Today is the 23rd April, which means it’s St George’s Day! George, the patron saint of England, is celebrated annually on April 23rd and I’d like to wish a festive day to my neighbours across the border, and to my fiancé who is a proud Englishman; celebrating his first SGD in Wales after spending the previous 18 in Scotland. You can take the boy out of England…
There are countless ways to get involved in the festivities across England this year, and these are a few of favourites:
In the heart of the city, in iconic Trafalgar Square, there is a FREE family event taking place, with kids and adult activities, live music, cooking demos, dancing, amongst a host of other treats.
As 2016’s SGD also coincides with the 400th Anniversary of the death of William Shakespeare, the celebrations will have a distinctly Shakespearean twist.
The celebrations kick off at 12pm until 6pm.
There ate other events on across the capital, which you can find details of at www.visitlondon.com
Where else would be more appropriate to host a festival weekend to celebrate the Patron Saint AND the anniversary of the Bard than the historic St. George’s Quarter.
To be fair, the festival is more slanted towards the work of Shakespeare than Georgie, but that doesn’t mean it won’t be fabulous (like everything else Liverpool does, tbh).
There’s live plays, reenactments, storytelling, choir singing, craft sessions and puppet making, as well as an exclusive behind the scenes look at how Liverpool Playhouse pulls together a performance of The Two Gentleman of Verona.
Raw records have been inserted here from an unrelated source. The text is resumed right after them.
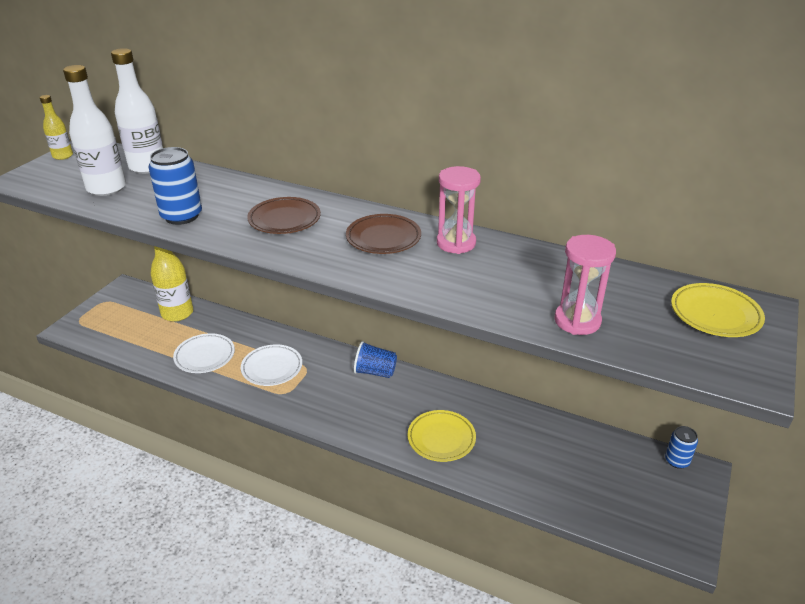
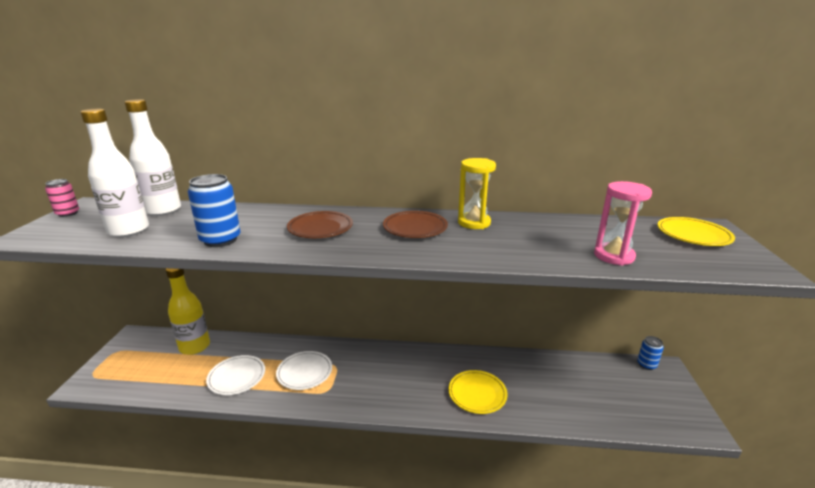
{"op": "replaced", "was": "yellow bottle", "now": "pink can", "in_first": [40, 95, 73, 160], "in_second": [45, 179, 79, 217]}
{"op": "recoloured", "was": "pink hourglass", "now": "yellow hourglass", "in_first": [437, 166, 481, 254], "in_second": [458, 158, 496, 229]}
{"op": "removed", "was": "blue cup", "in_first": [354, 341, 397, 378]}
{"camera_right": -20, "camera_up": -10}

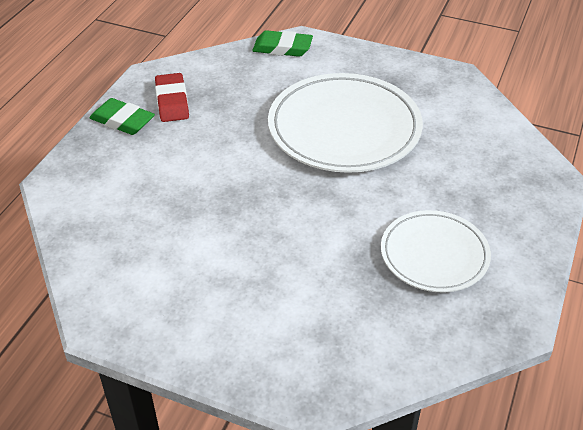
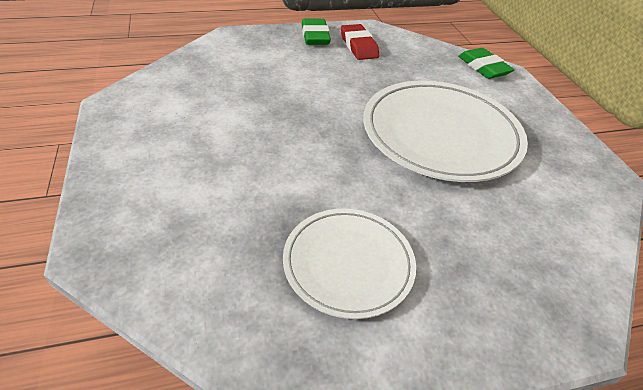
{"op": "turned", "was": "red eraser", "in_first": [155, 73, 189, 122], "in_second": [341, 24, 379, 60], "clockwise": -60}
{"camera_right": 50, "camera_up": 0}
Let’s face it; there’s something for everyone. And even if you’re particularly impossible to please, you can always grab some food and a few drinks at any of the countless excellent restaurants and cafes across the city.
Known for its friendly locals and incredible music, Manchester’s got to be a safe bet for a wild and wonderful celebration of St George and Shakespeare this weekend.
Starting in Varley St at 11:45am, the St George’s Day Street Festival promises to bring back that ‘dragon slayer’ vibe with samba, food, English wine (no, really…), and street performers.
After (and during) the parade, the action centres on Picadilly Gardens in the city, with comedy and music, as well as a host of family friendly activities.
As well as the city wide organised events, there are dozens of individual celebrations being held by chain and independent business across the area.
Me? I’d be heading straight for The Briton’s Protection on Great Bridgewater Street as they’ve got a raft of English Whisky on offer. Clearly, I’d need to see how good it is in case my home nation’s most famous industry has any stiff competition.
Keeping things family orientated, you can take the wee ones along to the Barber Institute of Fine Art and let their imaginations runs free creating dragons! What more could you want??
As well as producing their own, there’s also an exhibition of dragon paintings and sculptures to fee their creativity. Once the kiddies have designed their dragon on Saturday, take ’em back on Sunday and let them sculpt the beast.
If anyone has any spare children, I’ll gladly take them along. I’m fairly certain I might look at bit out of place on my own. So unfair. I want to make a dragon, too!